Kadıoğlu Çiftliği Ortaokulu’nda görev yapan 26 yaşındaki ana sınıfı öğretmeni Özgenur Demirci, 6 Şubat’ta meydana gelen Kahramanmaraş merkezli depreme Hatay’ın Antakya ilçesinde ziyaret ettiği dayısının evinde yakalandı.
Binanın enkazında kalan Demirci, 56 sonra ekipler tarafından bulunduğu yerden çıkarıldı.
Depremde dayısını kaybeden Demirci, 1 hafta sonra memleketi Kahramanmaraş’a dönerek Türkoğlu ilçesindeki Yıldızkent Şehit Şeref Ortaokulu bahçesindeki çadır kentte kurulan konteyner sınıfta gönüllü olarak görev aldı.
Özgenur öğretmen, depremin travmasını yaşayan çocuklar için mesai saati gözetmeksiniz çalışmaya devam ediyor.
Enkazda yaşadığı zorlu anları unutamayan Demirci, bunları anlatmakta güçlük çekiyor.
Özgenur Demirci, AA muhabirine, enkazdan çıktığında derin yarasının olmadığını sırtındaki çiziklerin iyileştiğini söyledi.
Enkaz altında kaldığı saatleri hatırlamak istemediğini dile getiren Demirci, şunları anlattı:
“Enkazdan çıktıktan sonra hemen aklıma çocuklarım geldi. Sağ olsun velilerim, öğrencilerim, öğretmen arkadaşlarım tek tek ilgilendiler. Yani önemli olan çocuklar, büyükler alışıyor ya da alışmak zorunda kalıyor. Önemli olan yavrucakların yüzlerinde 5 dakikalık tebessüm oluşturabilmek. Onun için buradayım, emek veriyoruz. Bana iyi geliyorlar, ben de onlara iyi geliyorum. Yaşadıklarım kolay değil dayım şehit oldu, enkaz altından ailem de çıkarıldı. Ama çocukların 5 dakikalık gülümsemesiyle her şeyi unutabiliyoruz.”
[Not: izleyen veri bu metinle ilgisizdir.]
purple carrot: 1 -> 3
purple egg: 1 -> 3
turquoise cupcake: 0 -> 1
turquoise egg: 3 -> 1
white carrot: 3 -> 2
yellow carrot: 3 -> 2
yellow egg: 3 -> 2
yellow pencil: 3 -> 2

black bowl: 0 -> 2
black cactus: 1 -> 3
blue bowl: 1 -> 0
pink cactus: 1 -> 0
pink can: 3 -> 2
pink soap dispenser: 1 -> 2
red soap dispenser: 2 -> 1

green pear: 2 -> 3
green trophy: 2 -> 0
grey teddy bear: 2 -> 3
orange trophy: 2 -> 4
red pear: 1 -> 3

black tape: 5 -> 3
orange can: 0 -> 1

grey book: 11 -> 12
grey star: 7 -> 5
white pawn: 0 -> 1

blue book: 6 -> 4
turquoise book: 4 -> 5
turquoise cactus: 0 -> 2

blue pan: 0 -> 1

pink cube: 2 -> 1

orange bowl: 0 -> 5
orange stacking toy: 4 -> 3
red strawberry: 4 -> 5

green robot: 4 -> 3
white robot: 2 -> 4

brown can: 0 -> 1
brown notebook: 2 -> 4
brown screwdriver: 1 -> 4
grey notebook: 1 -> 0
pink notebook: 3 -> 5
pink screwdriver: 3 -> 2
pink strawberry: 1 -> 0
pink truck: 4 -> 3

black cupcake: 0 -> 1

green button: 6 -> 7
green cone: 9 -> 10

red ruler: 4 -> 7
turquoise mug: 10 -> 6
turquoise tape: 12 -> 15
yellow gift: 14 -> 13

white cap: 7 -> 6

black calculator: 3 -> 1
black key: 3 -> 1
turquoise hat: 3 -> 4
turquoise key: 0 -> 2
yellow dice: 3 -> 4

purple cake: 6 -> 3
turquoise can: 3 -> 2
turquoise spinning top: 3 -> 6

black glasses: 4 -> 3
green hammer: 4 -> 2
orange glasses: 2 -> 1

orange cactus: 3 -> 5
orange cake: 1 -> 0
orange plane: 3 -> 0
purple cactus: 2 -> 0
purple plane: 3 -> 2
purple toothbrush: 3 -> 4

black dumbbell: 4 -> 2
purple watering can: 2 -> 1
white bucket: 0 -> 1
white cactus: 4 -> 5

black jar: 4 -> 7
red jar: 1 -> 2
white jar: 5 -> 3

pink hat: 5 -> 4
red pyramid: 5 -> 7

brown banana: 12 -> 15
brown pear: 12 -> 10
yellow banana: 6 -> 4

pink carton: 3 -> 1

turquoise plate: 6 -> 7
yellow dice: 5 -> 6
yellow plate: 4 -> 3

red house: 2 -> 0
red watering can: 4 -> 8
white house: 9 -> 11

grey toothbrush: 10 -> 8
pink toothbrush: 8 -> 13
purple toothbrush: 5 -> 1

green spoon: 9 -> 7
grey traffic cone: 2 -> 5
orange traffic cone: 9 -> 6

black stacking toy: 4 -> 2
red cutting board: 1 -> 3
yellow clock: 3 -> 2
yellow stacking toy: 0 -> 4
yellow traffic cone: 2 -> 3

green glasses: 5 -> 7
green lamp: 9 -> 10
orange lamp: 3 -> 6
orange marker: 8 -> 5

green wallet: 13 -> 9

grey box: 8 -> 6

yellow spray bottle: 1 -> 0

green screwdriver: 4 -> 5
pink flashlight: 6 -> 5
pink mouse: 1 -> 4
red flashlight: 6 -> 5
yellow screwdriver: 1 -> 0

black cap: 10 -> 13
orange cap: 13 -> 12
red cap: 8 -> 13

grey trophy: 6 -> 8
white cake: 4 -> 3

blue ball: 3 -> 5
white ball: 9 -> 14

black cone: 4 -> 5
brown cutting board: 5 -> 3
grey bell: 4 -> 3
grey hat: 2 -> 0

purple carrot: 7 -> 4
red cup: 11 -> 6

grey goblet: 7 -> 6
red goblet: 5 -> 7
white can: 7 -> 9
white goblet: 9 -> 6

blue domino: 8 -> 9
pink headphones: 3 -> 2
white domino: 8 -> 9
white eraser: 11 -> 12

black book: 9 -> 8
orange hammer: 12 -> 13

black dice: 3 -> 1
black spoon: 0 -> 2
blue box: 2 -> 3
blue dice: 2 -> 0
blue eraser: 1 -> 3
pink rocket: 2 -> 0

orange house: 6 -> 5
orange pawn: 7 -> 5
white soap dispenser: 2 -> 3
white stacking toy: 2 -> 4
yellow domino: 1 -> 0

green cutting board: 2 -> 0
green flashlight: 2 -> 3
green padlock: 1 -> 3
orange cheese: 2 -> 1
“Onlar uyuyana kadar başlarındayız”
Sınıfında 18 öğrencinin bulunduğunu ancak her yaş grubuna hizmet verdiklerini anlatan Demirci, üniversiteye hazırlanan öğrenciler ve lise sınıflarına da destek olduğunu aktardı.
Çadır kente resmi olarak da görevlendirmesinin yapıldığını belirten Demirci, sözlerini şöyle sürdürdü:
“Mesai saati dinlemeden hep buradayım. Onlar uyuyana kadar başlarındayız, onlar uyuduktan sonra biz de uyuyoruz. Okulumuzun müdürü hayatını kaybetti, melek oldu. Hayat devam ediyor, nesillerimiz küçüklere emanet, onların yanında olduğumuz için mutluyuz, onlar da mutlu.
Buraya geldiğimde ‘hocam bu işi en iyi sen yaparsın, çocukların psikolojisinden sen anlarsın’ dediler. Tek başımayım asla yorulmuyorum. Hiçbir zaman yorulmam da. Onlar benim küçük öğretmenlerim, polislerim, doktorlarım onlar için buradayız.”